You treasure what you measure. Or, more formally, “When a measure becomes a target, it ceases to be a good measure.”
Recommendation systems are not, in and of themselves, bad. There’s a big old infosphere out there and you’ll never find your way to all the parts of it that would please you best on your own. Serendipity is a glory, and automating serendipity is a noble cause.
But “did someone click on a recommendation?” is a poor proxy for “was this a good recommendation?” It’s too easy to dress up a bad recommendation as a good one, or to otherwise trick someone into a click.
Even “did someone click on the recommendation and stick with it?” is easily gamed: all you need to do is take away the “back” button.
The Fatfinger Economy isn’t an explicit conspiracy — and more’s the pity, because then we could find the people behind it and make them cut it out.
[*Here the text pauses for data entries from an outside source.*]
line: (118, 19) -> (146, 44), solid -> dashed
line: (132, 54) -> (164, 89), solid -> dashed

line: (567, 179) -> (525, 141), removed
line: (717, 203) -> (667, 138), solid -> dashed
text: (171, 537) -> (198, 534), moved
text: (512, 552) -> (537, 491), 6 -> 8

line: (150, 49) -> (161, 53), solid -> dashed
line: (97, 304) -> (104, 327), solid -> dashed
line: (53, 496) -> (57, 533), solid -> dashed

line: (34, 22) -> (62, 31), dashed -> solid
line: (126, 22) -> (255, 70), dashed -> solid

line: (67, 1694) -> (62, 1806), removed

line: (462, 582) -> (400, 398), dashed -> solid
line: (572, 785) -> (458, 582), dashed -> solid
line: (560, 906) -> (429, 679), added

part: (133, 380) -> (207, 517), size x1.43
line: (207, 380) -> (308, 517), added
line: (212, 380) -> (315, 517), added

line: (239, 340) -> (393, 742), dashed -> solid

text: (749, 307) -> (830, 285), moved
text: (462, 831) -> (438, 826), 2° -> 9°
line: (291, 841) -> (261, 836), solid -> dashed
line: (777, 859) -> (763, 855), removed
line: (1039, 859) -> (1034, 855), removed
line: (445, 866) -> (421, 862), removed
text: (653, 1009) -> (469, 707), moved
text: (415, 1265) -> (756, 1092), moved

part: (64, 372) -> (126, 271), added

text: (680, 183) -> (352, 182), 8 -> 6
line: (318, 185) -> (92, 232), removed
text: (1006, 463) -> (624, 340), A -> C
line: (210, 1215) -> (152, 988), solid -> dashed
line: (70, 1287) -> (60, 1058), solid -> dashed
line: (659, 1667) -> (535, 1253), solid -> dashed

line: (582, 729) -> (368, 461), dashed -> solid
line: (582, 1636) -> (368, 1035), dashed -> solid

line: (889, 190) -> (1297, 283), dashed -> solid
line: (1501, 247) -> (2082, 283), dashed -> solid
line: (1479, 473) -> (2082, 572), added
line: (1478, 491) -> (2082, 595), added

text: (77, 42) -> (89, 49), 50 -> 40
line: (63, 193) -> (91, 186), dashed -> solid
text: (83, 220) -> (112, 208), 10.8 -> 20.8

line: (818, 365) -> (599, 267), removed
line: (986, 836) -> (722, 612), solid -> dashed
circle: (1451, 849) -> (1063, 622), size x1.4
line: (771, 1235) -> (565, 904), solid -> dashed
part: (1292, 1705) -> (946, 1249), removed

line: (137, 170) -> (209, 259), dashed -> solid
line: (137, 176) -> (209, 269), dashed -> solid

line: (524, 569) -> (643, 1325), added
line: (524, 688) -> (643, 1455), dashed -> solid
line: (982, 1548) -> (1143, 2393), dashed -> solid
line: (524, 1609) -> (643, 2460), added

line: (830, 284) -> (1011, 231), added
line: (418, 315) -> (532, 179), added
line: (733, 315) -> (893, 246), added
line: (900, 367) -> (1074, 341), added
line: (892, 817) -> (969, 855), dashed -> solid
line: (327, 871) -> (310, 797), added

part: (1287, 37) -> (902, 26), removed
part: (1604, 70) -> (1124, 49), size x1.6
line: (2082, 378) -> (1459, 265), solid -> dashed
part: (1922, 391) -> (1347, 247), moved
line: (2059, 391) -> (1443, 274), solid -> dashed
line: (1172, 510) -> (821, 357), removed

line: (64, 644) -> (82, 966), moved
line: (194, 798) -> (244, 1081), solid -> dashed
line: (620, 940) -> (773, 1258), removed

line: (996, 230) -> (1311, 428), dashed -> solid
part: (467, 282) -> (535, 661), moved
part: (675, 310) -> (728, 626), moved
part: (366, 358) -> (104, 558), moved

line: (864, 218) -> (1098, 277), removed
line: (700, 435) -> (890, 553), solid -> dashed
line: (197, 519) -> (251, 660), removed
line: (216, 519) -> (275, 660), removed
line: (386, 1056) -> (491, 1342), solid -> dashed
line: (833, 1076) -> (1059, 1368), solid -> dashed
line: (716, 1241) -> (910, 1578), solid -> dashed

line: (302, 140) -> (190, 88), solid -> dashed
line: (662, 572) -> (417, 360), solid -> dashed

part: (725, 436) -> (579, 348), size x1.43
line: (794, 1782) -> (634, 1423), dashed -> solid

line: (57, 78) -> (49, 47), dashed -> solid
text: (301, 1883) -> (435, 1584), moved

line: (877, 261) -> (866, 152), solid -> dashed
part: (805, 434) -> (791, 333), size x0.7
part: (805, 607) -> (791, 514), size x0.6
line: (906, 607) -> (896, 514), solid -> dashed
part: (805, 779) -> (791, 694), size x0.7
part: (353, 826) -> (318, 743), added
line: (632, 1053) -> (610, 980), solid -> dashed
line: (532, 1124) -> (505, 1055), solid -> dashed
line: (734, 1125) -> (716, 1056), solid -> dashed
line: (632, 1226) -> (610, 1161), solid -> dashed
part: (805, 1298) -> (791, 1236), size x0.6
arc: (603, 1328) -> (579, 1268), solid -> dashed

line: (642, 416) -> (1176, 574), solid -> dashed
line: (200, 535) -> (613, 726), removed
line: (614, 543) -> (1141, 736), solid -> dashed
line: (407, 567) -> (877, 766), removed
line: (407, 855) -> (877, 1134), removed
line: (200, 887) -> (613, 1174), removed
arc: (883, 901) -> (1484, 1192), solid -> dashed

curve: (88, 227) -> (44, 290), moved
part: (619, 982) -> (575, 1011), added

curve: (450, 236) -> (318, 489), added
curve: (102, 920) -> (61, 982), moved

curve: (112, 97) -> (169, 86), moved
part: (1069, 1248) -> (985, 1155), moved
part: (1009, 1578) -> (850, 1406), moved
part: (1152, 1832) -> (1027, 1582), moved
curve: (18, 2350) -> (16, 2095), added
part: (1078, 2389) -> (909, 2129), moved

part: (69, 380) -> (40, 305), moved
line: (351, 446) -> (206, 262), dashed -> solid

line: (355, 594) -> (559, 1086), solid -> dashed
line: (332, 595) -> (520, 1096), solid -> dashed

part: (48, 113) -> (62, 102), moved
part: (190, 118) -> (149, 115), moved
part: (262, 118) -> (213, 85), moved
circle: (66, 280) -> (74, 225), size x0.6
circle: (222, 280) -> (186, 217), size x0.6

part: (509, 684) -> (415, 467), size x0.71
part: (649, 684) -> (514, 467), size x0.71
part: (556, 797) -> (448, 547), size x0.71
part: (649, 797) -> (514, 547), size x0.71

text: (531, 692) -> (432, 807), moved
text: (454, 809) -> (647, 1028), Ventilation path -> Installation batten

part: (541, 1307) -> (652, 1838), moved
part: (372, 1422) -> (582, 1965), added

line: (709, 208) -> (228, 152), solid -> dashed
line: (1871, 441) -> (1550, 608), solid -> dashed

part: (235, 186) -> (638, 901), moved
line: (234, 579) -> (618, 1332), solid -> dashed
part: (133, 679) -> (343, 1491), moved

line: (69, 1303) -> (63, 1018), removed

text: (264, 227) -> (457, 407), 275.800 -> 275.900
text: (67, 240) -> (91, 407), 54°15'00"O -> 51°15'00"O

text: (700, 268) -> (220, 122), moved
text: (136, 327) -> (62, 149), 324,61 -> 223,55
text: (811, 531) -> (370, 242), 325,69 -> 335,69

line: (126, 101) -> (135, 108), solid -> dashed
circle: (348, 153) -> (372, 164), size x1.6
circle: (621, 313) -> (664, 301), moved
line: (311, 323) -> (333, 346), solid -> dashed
Rather, it’s an emergent property of perverse incentives.
Like a Roomba playing demolition-derby with your furniture legs as it runs full tilt in reverse, the Fatfinger Economy is a systemwide case of reward-hacking.
I solved my problem by downloading all my favorite 20-minute yoga sessions using youtube-dl, and now I watch them on my phone with VLC. I freely stipulate that this might not be a solution for everyone, but I am, after all, a cyborg.